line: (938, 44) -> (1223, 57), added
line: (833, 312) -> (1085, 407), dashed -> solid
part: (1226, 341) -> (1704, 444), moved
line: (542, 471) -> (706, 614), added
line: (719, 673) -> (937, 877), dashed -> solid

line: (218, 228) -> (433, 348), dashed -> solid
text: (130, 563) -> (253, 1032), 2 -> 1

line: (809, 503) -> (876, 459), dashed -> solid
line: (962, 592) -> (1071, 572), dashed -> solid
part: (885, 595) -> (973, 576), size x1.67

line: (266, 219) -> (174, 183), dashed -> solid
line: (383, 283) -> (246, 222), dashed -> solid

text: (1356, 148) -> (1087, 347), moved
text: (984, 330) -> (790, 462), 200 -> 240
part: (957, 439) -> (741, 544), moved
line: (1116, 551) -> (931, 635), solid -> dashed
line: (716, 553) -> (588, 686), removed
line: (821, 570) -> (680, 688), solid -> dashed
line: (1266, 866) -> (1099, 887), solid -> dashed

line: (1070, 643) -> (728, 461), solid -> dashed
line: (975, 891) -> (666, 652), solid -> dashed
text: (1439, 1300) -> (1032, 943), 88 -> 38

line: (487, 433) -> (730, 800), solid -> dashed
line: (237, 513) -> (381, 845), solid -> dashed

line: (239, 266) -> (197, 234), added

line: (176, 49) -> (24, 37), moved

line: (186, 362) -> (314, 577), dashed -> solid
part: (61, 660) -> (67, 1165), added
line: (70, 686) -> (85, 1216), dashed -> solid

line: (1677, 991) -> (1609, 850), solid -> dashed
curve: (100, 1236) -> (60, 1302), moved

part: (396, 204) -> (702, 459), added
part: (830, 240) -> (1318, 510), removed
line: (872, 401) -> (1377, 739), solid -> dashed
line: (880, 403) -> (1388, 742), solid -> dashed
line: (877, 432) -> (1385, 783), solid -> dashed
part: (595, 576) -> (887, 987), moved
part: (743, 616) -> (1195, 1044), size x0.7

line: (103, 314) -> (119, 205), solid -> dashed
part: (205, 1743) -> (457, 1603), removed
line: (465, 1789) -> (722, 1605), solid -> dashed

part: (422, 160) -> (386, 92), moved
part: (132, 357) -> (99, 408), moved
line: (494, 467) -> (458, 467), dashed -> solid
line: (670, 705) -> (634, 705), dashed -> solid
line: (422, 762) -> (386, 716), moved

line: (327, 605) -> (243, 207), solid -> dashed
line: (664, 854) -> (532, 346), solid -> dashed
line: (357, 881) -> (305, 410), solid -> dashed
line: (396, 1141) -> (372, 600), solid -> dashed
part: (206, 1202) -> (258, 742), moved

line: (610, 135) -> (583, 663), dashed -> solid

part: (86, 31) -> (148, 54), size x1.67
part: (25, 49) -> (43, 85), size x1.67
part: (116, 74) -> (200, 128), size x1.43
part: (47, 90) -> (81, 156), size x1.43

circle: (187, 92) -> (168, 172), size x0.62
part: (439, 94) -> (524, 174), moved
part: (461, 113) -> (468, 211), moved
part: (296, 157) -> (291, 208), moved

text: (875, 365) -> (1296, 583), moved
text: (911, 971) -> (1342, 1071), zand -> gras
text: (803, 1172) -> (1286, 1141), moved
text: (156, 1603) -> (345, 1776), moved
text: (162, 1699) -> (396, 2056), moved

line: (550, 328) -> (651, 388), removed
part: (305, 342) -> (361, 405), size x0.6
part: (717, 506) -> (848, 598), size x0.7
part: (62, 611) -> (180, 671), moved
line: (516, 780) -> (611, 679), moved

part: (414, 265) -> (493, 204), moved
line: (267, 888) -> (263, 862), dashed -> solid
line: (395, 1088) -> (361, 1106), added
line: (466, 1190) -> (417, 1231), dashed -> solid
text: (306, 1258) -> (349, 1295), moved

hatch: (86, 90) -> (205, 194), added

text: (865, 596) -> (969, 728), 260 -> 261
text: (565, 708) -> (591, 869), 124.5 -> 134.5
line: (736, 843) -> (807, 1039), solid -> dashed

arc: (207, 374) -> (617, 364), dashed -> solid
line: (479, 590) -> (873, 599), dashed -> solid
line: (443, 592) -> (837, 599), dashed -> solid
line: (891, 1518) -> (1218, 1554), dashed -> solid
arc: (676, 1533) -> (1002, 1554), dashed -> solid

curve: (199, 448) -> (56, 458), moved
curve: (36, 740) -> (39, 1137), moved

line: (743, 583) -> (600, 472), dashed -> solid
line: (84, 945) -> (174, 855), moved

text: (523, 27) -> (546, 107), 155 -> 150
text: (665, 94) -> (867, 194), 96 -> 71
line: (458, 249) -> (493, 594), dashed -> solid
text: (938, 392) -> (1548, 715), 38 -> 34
----
■ **Your goal**
Only a number should come back: the count of lines above that include "removed".

■ **Expected answer**
4